VfB mit viel Speed gegen Bayern

Tatsächlich brachte der junge VfB den erfahrenen FCB immer wieder in erstaunliche Schwierigkeiten. Die von der Mehrfachbelastung gebeutelten Gäste bekamen die Geschwindigkeit von Coulibaly, Silas Wamangituka und Co. nur selten in den Griff. Außerdem hatte Matarazzo die Bayern an seinem Ehrentag mit einer besonderen Aufstellung überrascht. Anstatt einen gelernten Angreifer wie Sasa Kalajdzic in die Startelf zu beordern, ließ der Coach Coulibaly und Philipp Förster in der Sturmspitze beginnen. Beide wurden oft aus dem Mittelfeldzentrum vom erneut überzeugenden Wataru Endo oder über die Außenbahn von Silas bedient.

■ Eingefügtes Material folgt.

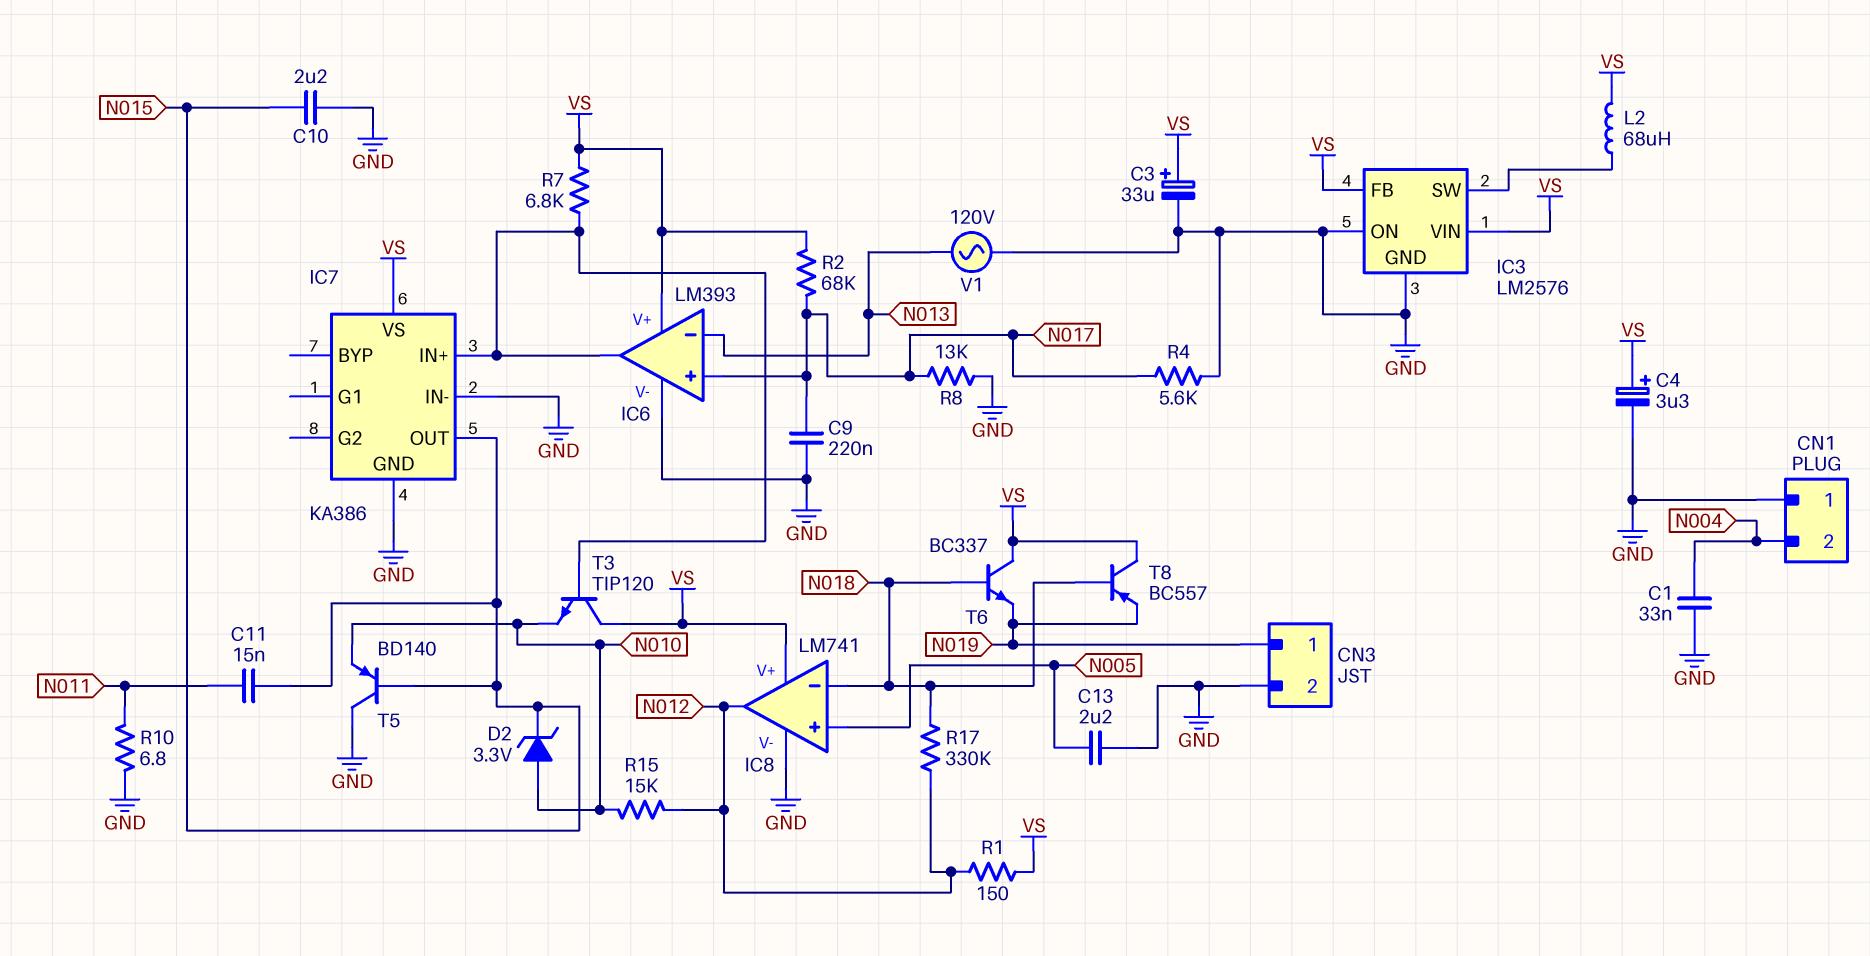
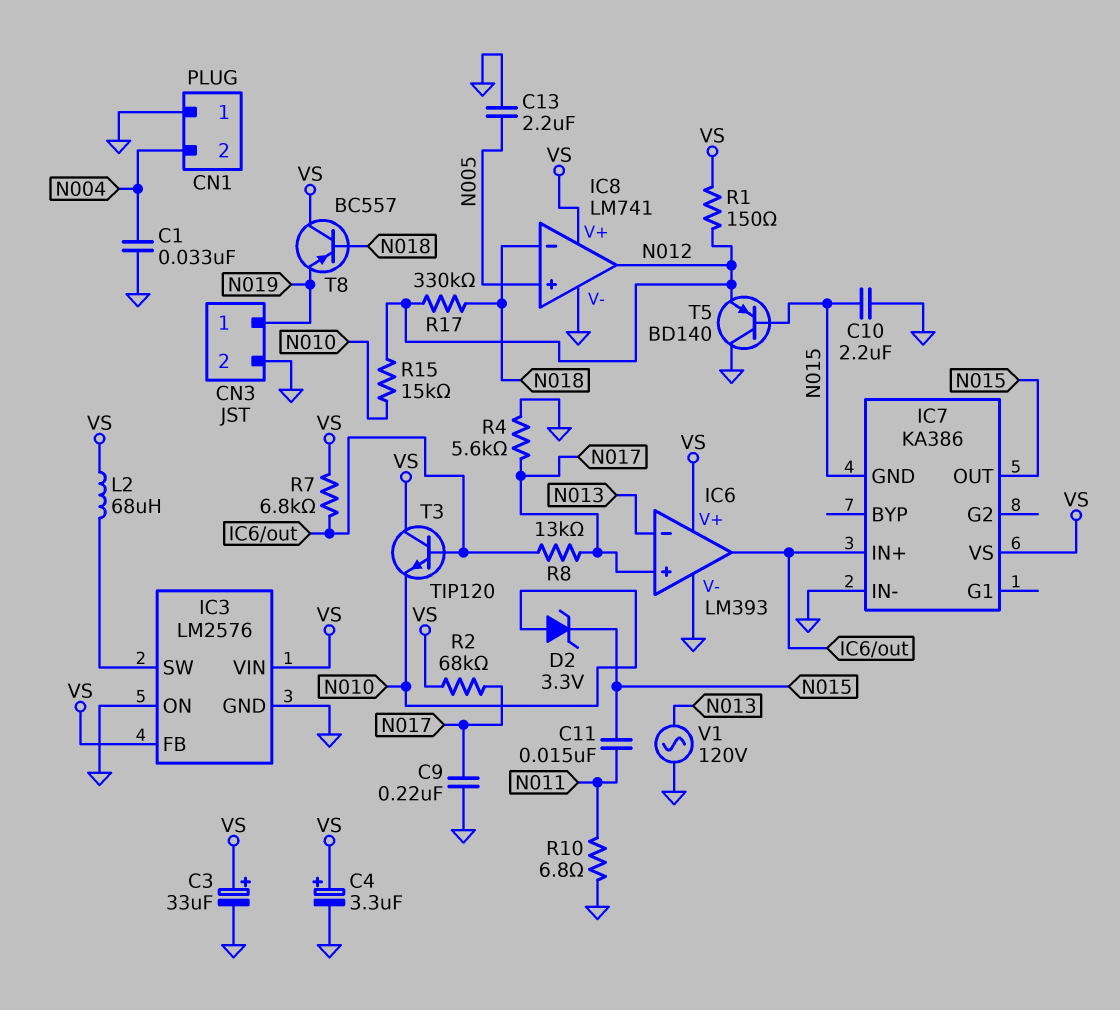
IC7 pin GND: GND -> N015
R8: 13k (GND, N017) -> 13k (IC6/out, N017)
T5: PNP BD140 (B N015, C GND, E N010) -> PNP BD140 (B N015, C GND, E N012)
T6: NPN BC337 (B N018, C VS, E N019) -> none

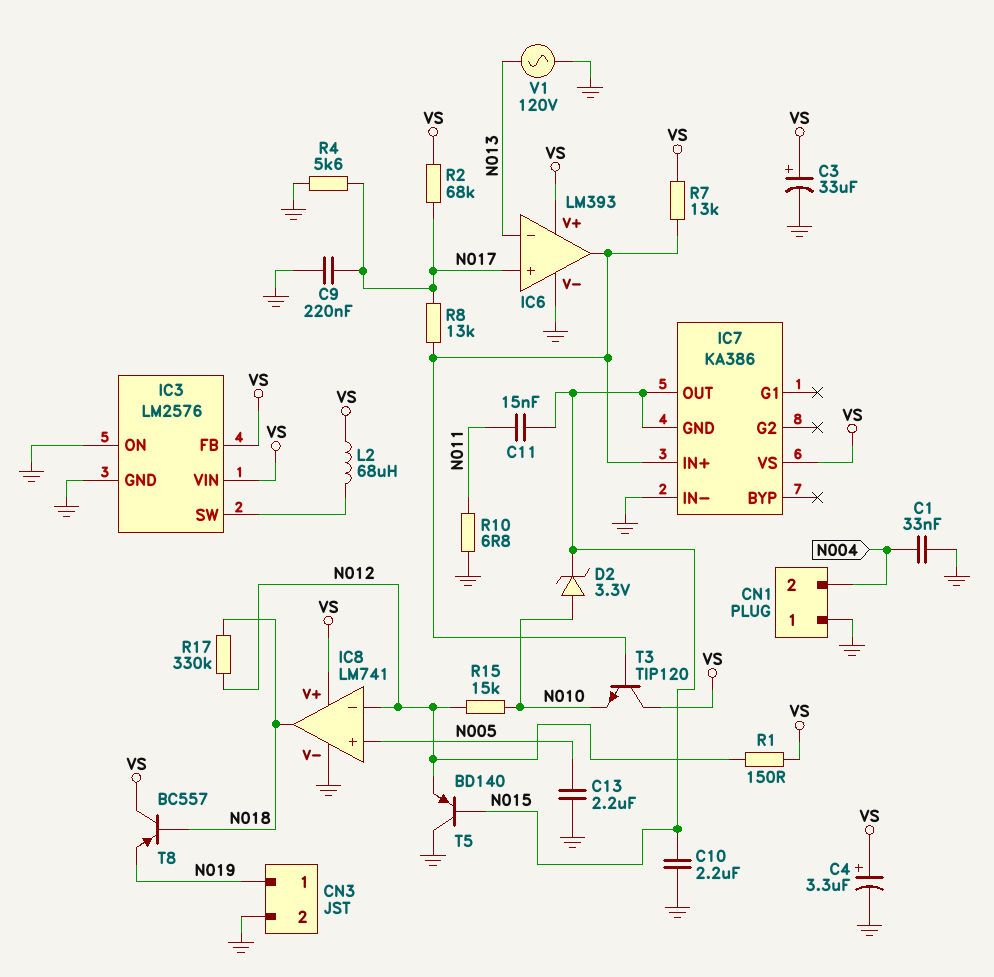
IC8 pin in-: N018 -> N012
IC8 pin out: N012 -> N018
R7: 6.8k (IC6/out, VS) -> 13k (IC6/out, VS)

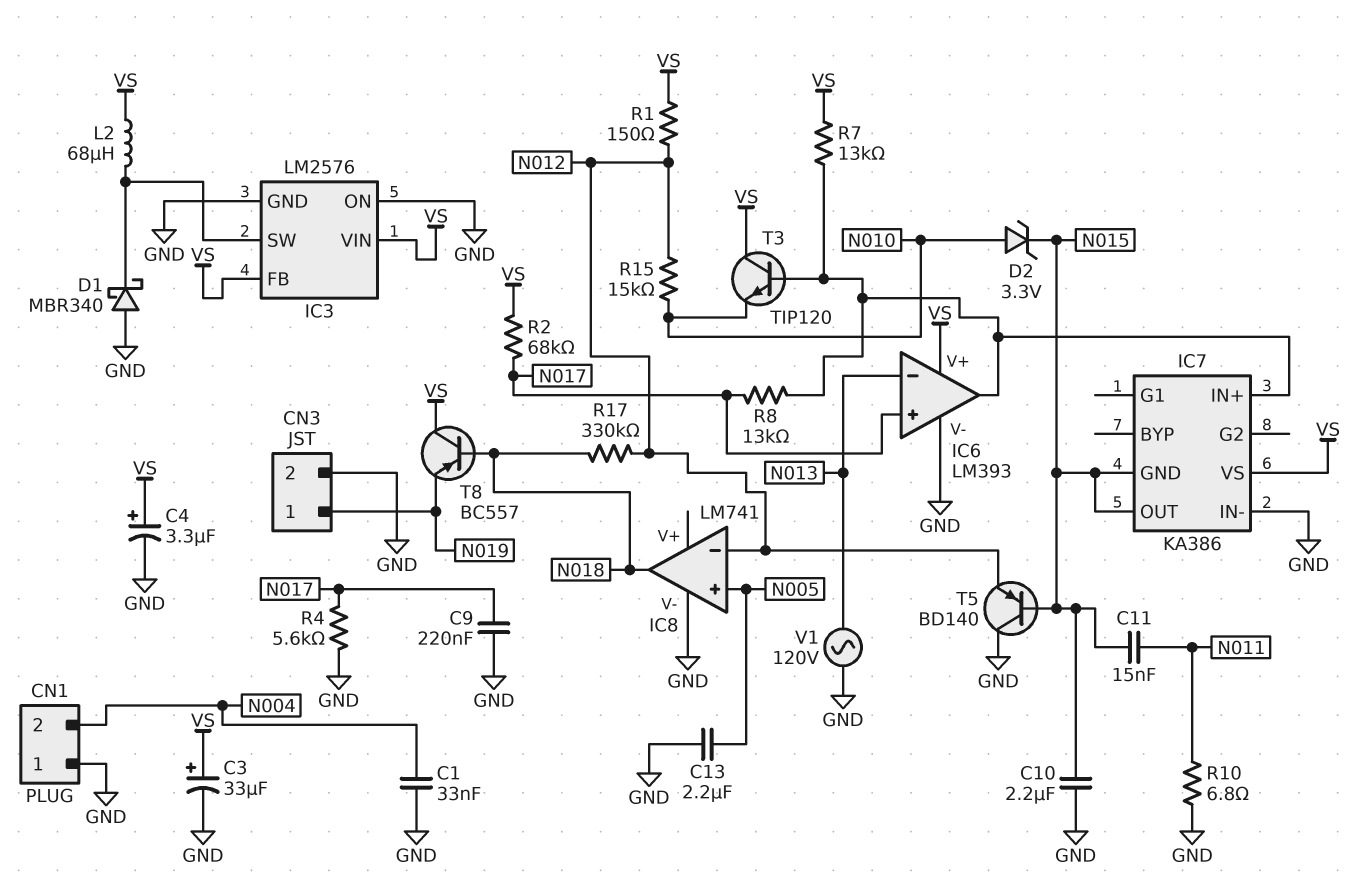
D1: none -> schottky MBR340 (A GND, K IC3/SW)
IC8 pin V+: VS -> none

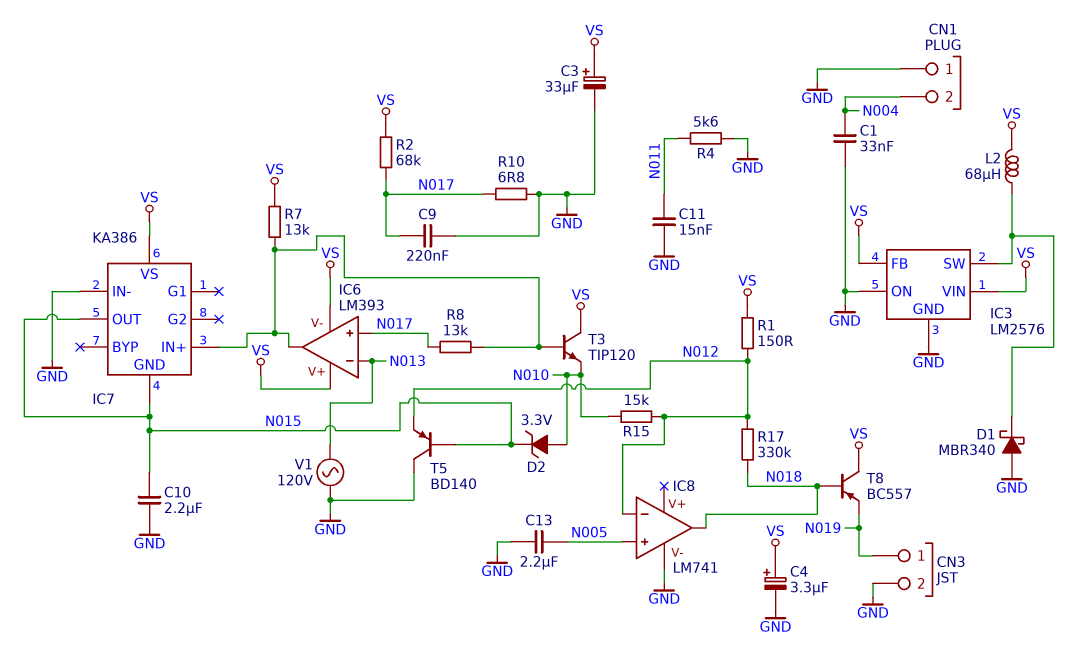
C11: 15nF (N011, N015) -> 15nF (GND, N011)
IC6 pin V-: GND -> VS
R4: 5.6k (GND, N017) -> 5.6k (GND, N011)
R10: 6.8 (GND, N011) -> 6.8 (GND, N017)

Genauso entstand auch das 1:0: Silas flankte flach und scharf nach innen, wo Coulibaly lauerte und einen Patzer von Nationalkeeper Manuel Neuer zu seinem ersten Bundesliga-Tor nutzte.

"Wir haben über weite Strecken ein richtig gutes Spiel gemacht. Leider haben wir uns nicht belohnt", sagte Förster. Was auch am 25-Jährigen selbst lag. In der größten Schwächephase der Bayern im ersten Durchgang ließ der Startelf-Debütant zwei Riesenchancen (35./36.) ungenutzt.

Und dann sind "die Bayern eben die Bayern", wie Castro sagte. Denn sie bestraften Nachlässigkeiten und Naivität des VfB durch Kingsley Coman (38.), Robert Lewandowski (45.+1) und Douglas Costa (88.).

Dennoch dürfte Matarazzo seinen 43. Geburtstag in Erinnerung behalten. Seine Mannschaft hat gezeigt, zu was sie fähig ist, auch wenn sie verloren hat. Sorgen muss er sich vor den nächsten Spielen bei Werder Bremen und danach gegen Borussia Dortmund also nicht machen. Dennoch wird sich der VfB steigern müssen. "Das Negative ist die Effizienz vorm Tor", sagte Matarazzo. Und die kann oft den Unterschied ausmachen.